Positional ordering of A-site cations has been observed in Rb- and Cs-containing PBAs [Fig. 5]. Cation ordering can reduce repulsions and increase electrostatic attraction with the cyanide ligands.[48] Ordering can also arise as a byproduct of symmetry lowering driven by other degrees of freedom. For example, in Cs0.97Cu[Fe]0.99 the Cs-ions fit well in the A-site cavity and adopt a ‘dot-like’ arrangement[47] (R-type order) to minimise repulsions. In Rb0.85Cu[Fe]0.95, the activation of tilts divides the A-site cavities into two types, one of which is preferentially occupied by the smaller Rb+ ions so as to form a ‘rod’-like arrangement (M-type order).[47] Although harder to characterise using X-ray diffraction for the lighter alkali metal ions, their ordering and corresponding impact on lattice strain would be helpful to understand when it comes to working with PBA electrodes, as is the case for Li-ion cathodes.[49] Preliminary computational studies have shown cation ordering should be prevalent in PBAs.[48]

Fig. 5

Two representative types of long-range cation order in PBAs. (a) In Rb0.85Cu[Fe]0.95, correlated tilts give rise to two symmetry-distinct extraframework channels; the Rb+ ions (shown as green spheres) preferentially occupy the narrower channels so as to maximise electrostatic interactions with the anionic framework. (b) In Cs0.97Cu[Fe]0.99, the absence of any long-range tilt distortions means that all channels are equivalent by symmetry. The Cs+ ions (green spheres) now occupy alternating A-sites so as to minimise electrostatic repulsion between one another. Figure adapted from ref. 47 with permission from the Royal Society of Chemistry.

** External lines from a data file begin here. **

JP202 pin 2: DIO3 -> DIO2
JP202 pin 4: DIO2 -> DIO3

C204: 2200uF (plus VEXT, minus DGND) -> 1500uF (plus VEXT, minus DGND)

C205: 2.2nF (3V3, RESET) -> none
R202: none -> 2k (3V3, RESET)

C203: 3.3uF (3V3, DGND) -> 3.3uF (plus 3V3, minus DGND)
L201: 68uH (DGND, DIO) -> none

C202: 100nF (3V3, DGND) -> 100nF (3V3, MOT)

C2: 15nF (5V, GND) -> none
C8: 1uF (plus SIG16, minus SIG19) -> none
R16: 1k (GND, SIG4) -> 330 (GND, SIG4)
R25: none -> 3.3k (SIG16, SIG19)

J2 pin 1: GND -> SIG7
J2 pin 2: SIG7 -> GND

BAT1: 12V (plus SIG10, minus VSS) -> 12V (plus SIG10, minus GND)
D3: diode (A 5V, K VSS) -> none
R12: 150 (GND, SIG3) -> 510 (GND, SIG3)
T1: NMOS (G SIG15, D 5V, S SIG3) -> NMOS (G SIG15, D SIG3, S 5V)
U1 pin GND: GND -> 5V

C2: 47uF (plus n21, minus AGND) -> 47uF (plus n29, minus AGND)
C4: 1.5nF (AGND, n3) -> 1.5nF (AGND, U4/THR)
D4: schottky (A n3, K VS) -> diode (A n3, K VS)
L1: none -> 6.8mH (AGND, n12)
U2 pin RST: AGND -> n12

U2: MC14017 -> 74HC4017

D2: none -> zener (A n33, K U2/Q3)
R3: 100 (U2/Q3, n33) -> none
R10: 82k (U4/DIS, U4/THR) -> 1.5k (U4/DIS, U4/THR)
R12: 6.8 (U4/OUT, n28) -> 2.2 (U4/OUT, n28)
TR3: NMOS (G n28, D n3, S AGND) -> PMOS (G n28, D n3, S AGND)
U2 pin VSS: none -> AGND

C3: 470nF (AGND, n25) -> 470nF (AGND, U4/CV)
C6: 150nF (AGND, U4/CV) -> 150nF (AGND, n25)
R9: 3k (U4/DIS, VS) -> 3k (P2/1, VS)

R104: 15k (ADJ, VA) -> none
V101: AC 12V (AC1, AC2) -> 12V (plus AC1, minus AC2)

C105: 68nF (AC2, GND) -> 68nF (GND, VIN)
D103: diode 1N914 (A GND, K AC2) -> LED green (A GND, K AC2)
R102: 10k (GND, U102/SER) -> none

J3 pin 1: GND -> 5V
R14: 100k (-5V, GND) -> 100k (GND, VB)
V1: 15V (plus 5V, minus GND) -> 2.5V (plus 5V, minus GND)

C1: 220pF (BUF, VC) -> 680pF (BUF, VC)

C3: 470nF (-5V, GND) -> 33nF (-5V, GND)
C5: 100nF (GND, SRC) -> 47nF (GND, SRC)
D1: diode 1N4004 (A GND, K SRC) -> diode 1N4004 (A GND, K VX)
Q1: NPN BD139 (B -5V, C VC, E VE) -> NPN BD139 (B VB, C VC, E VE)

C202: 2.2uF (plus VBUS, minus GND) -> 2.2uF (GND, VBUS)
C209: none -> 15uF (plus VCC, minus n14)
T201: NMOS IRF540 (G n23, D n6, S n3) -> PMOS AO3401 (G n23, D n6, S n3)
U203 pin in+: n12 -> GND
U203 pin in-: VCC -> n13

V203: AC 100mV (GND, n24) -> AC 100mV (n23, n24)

Hexacyanometallate vacancies

It is difficult to decouple the dual effects of [R(CN)6](6− vacancies and A-site cations, since as the number of vacancies is reduced, A-site cations are necessarily intercalated to charge-balance. In the ACo[Fe] system discussed above, for example, it is not only the A-site cations but also the vacancies that affect crystal-field stabilisation energies—because increasing hexacyanoferrate content means Co–OH2 bonds are replaced by Co–NC bonds. Hence we observe CoII[FeIII]0.67 and CoIII[FeII]0.97 to be the dominant configurations across the CsCo[Fe] family.[50] There is a functional consequence of these different electronic configurations. Whereas the former is a candidate for photoinduced charge transfer, the latter is not: it lacks sufficient flexibility to accommodate the associated change in bond lengths.[51]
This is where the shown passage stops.